Prepare to be entranced.
The play is performed in the style of Stephen Berkoff’s ‘In yer face’ theatre, which focuses on using highly choreographed physical theatre and music to tell visceral, uncompromising stories. We follow Medea, who, after being abandoned by her husband Jason for a younger woman, swears revenge and devises a plan that destroy both her former love and his new bride, using her own children as the principle weapon.
Much of the play is told through a large chorus acting as narrators, filling the audience in on the relevant backstory of our characters and offering windows into the mental state of our protagonist. This technique is remarkably effective, creating a dynamic and energetic performance that looks stunning. The physicality of the performers is truly excellent and they move so fluidly, as if they are working with one mind to create beautiful visual tableaus that illustrate the emotion and stakes of every scene. The addition of drums, played onstage by the company, also allows the performers to control the rhythm and tempo of each scene, helping to create pace and maintain a sense of tension during the play, that heightens the emotions already in play. As a piece of physical theatre, the show truly is joy to watch, and rarely will you see a company with such raw talent working in such synch at the Fringe or, indeed, any theatre festival.

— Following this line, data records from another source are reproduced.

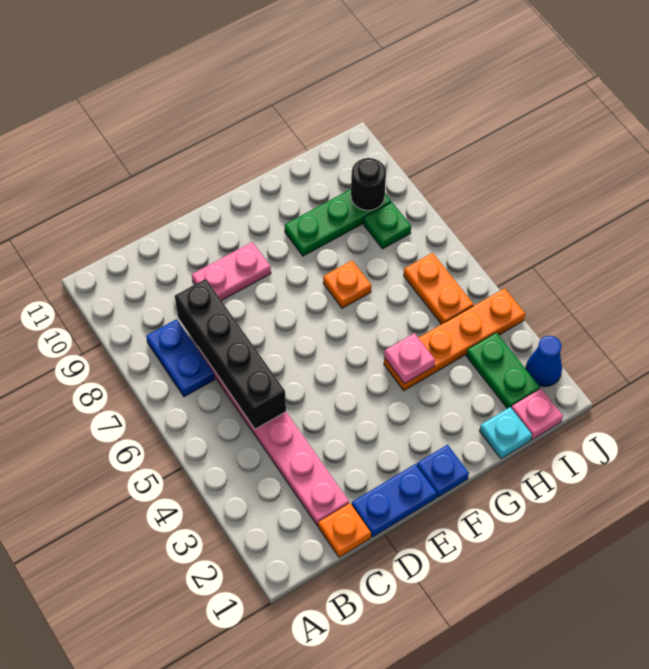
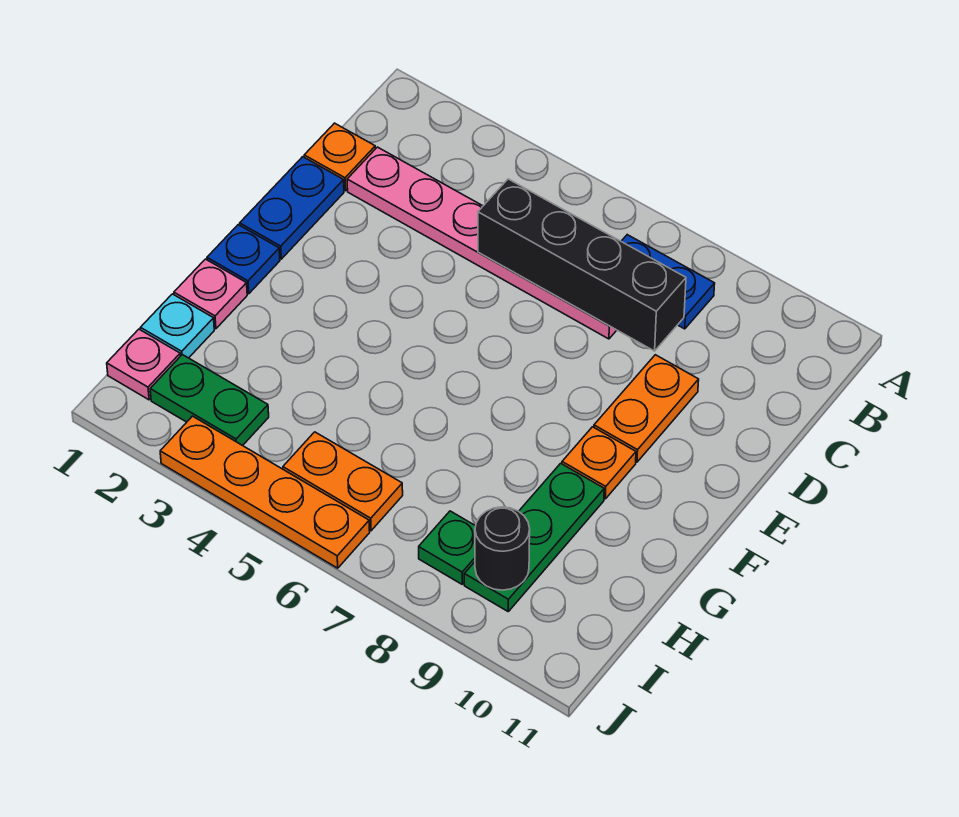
pink plate D9:E9 level 1 -> orange plate D9:E9 level 1
orange plate G4:J4 level 1 -> orange plate J3:J6 level 1
pink plate G4 level 2 -> pink plate G1 level 1
orange plate G7 level 1 -> orange plate F9 level 1
blue cone J2 level 1 -> none

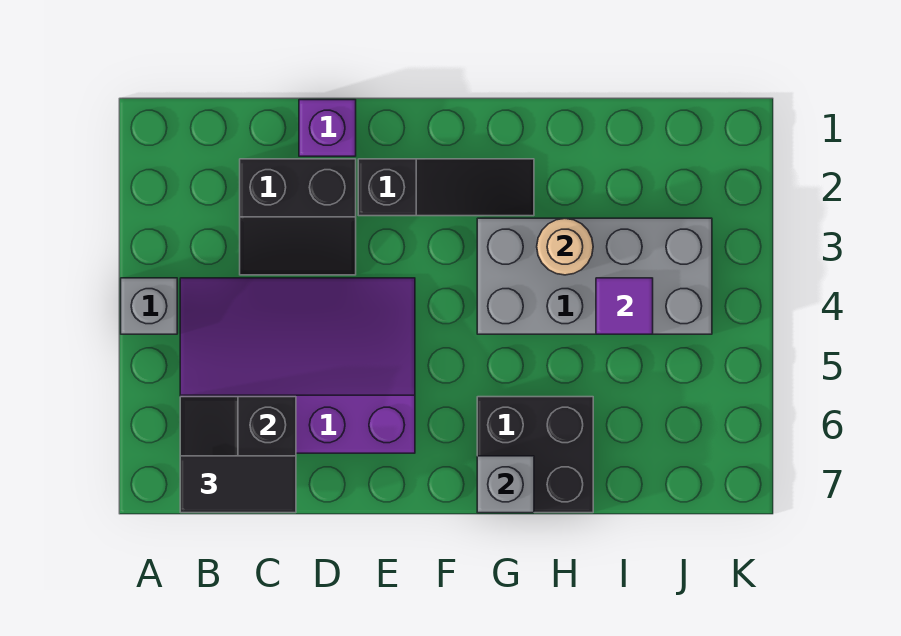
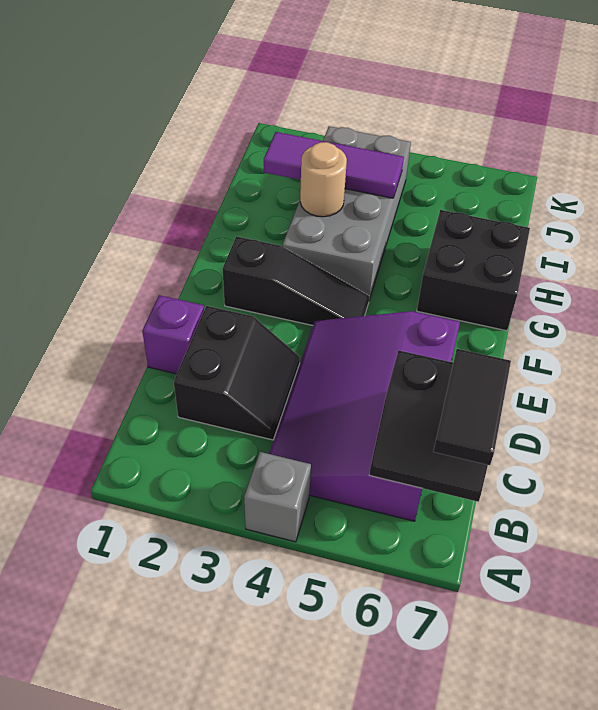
black slope E2:G2 level 1 top E -> black slope F2:F4 level 1 top 2
grey brick G7 level 2 -> none
purple tile I4 level 2 -> purple tile I2:I4 level 2

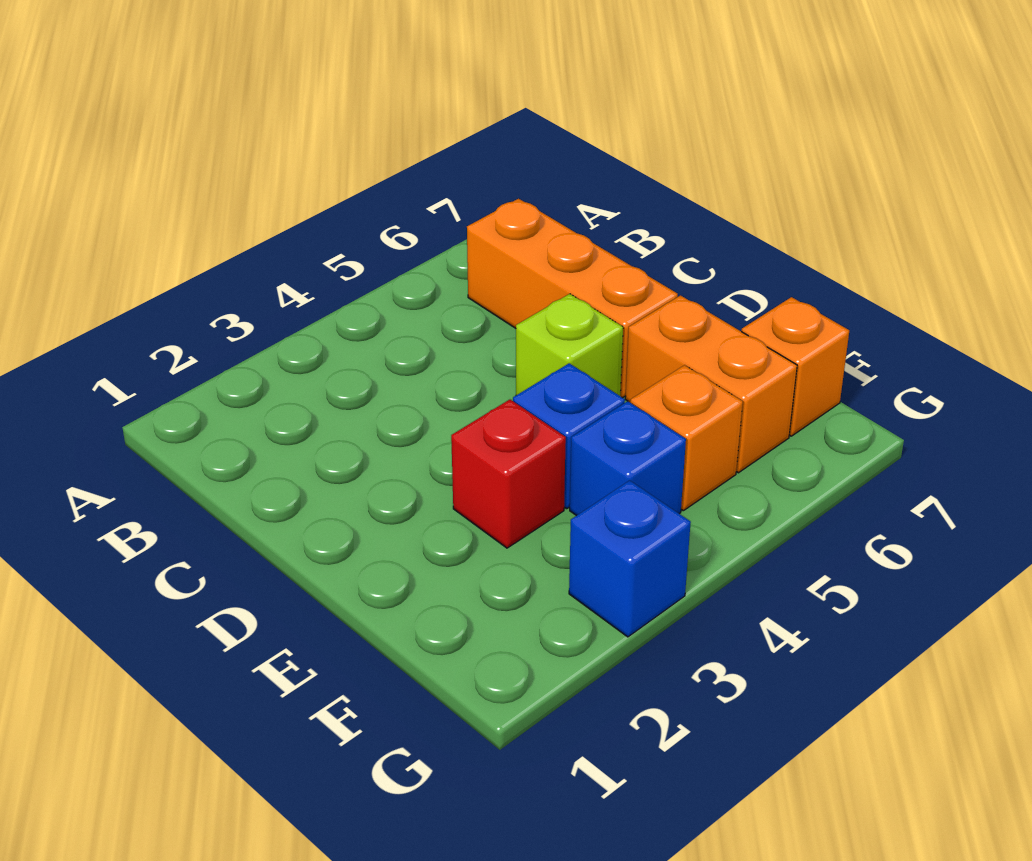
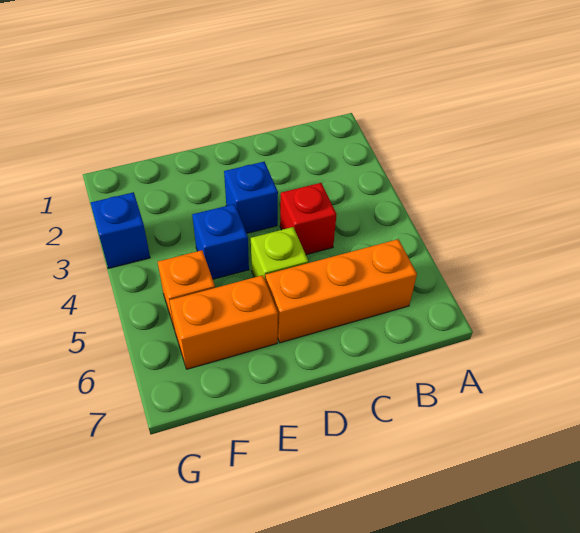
red brick E3 level 1 -> red brick C4 level 1
blue brick F4 level 1 -> blue brick D3 level 1
orange brick F7 level 1 -> none

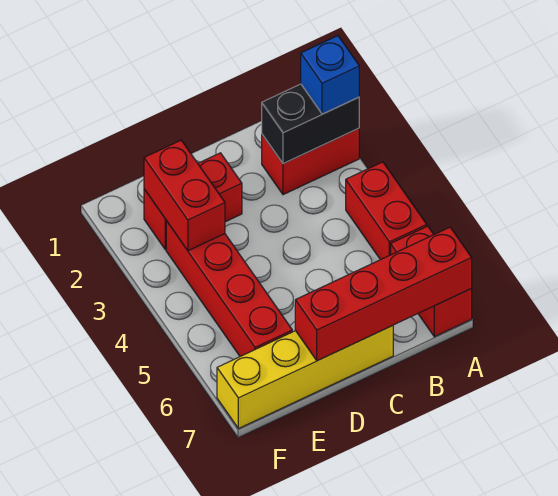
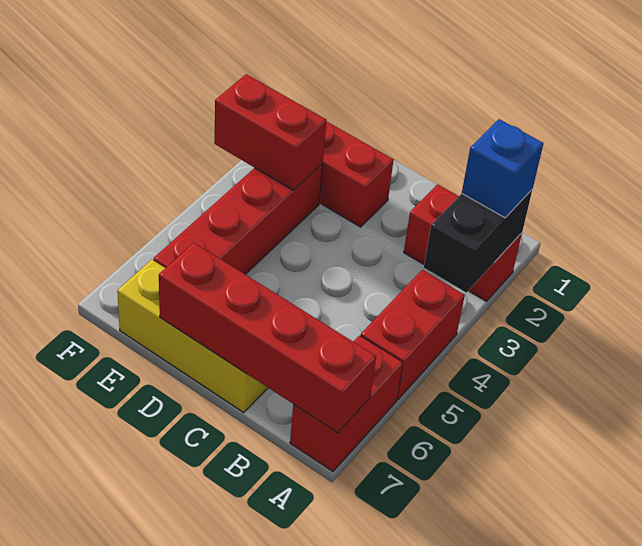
black brick A2:B2 level 2 -> black brick A2:A3 level 2
yellow brick C7:F7 level 1 -> yellow brick C7:E7 level 1
red brick E2:E3 level 2 -> red brick E3:F3 level 2

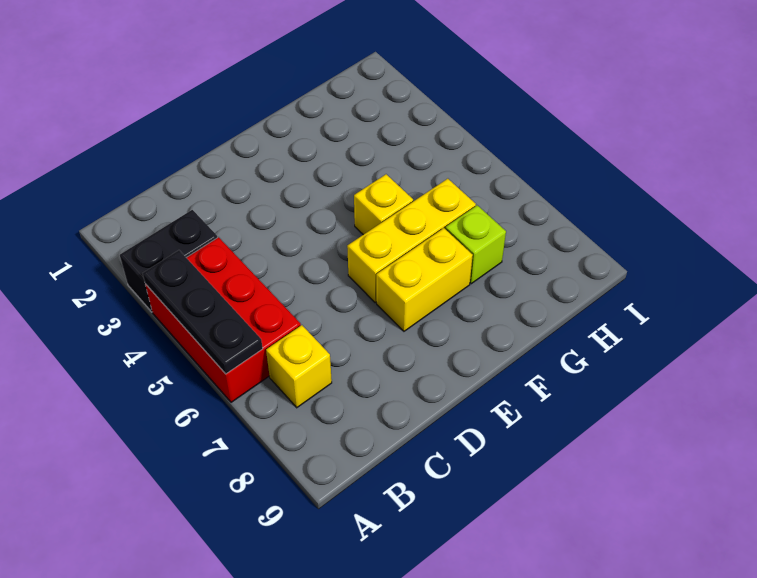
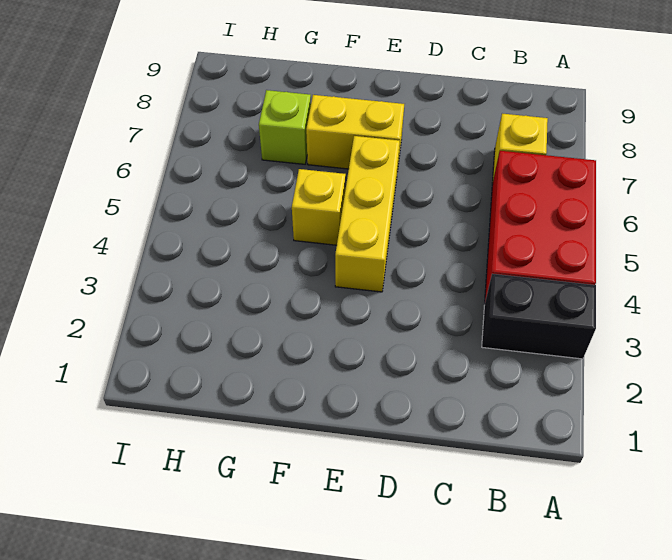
black plate A4:A6 level 2 -> none
yellow brick E6:G6 level 1 -> yellow brick E4:E6 level 1

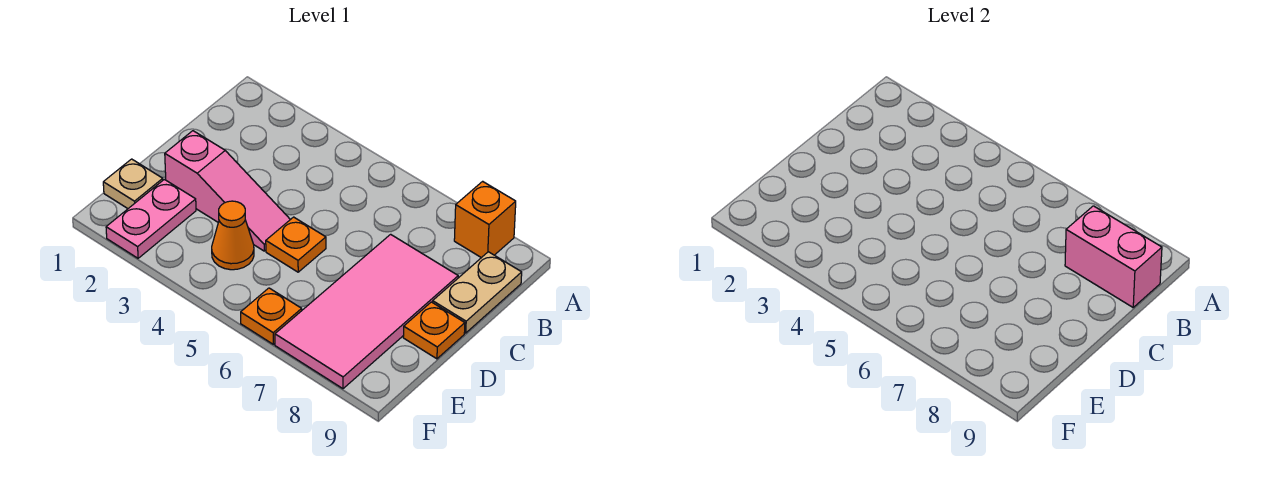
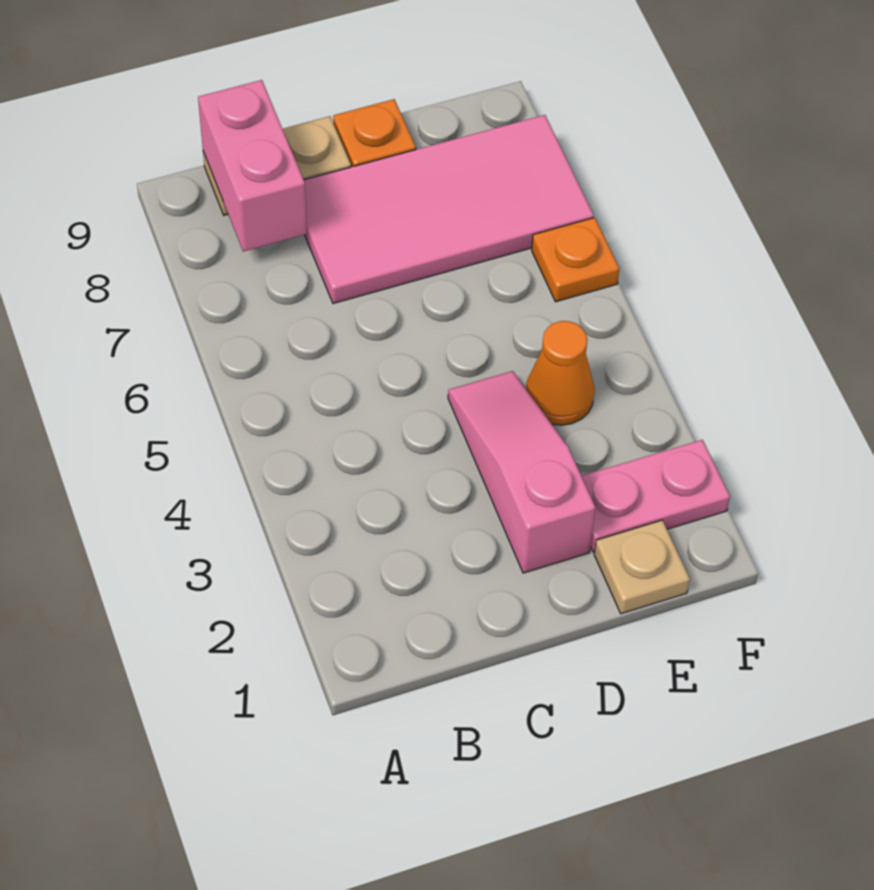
orange brick A8 level 1 -> none
orange plate D5 level 1 -> none

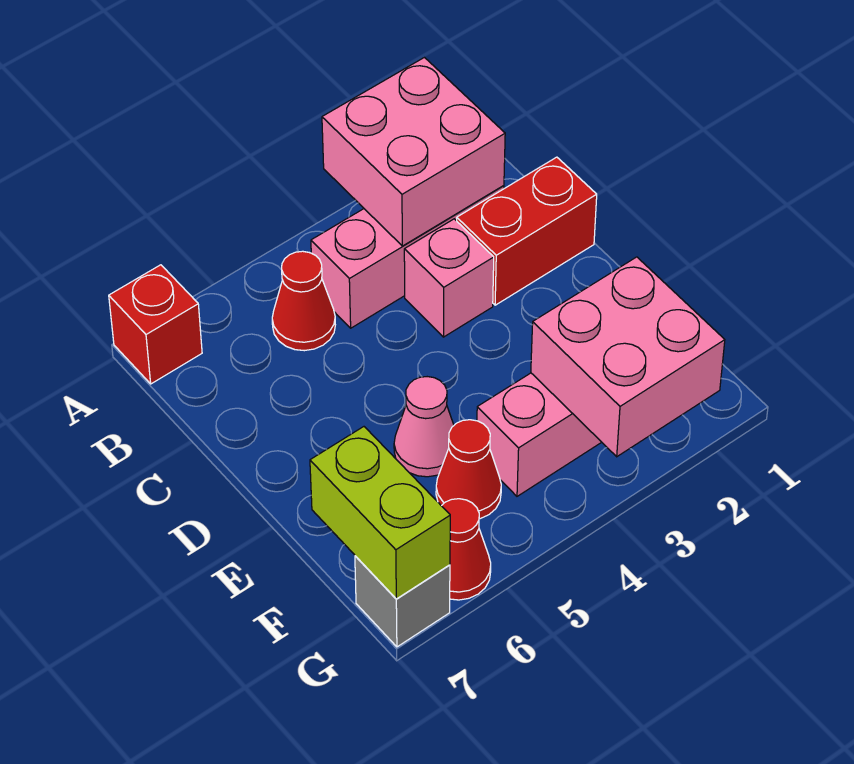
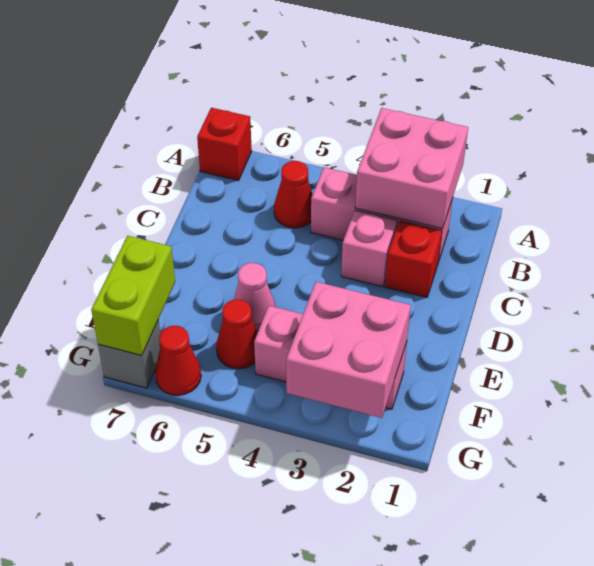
red brick C1:C2 level 1 -> red brick C2 level 1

The play’s only real problem is it never really reaches the emotional heights that the plot demands. One of the great things about Berkoff’s style is that it is meant to exaggerate and bring out the most raw and primal of human emotions. Here, though, while the stakes are certainly high, the choreographed nature of the performance means it comes off as very clinical, and the true, monstrous nature of Medea’s revenge never seems to manifest, either for the audience or the characters. There isn’t the grunginess, seediness or raw human pain that punctuates Berkoff’s work, and for a play that is essentially about the most intimate and painful of situations (a family break up), this was a sore loss.
Despite this, The Berkovian Medea is a marvel, and I would recommend that anyone interested should give it a watch. Prepare to be entranced.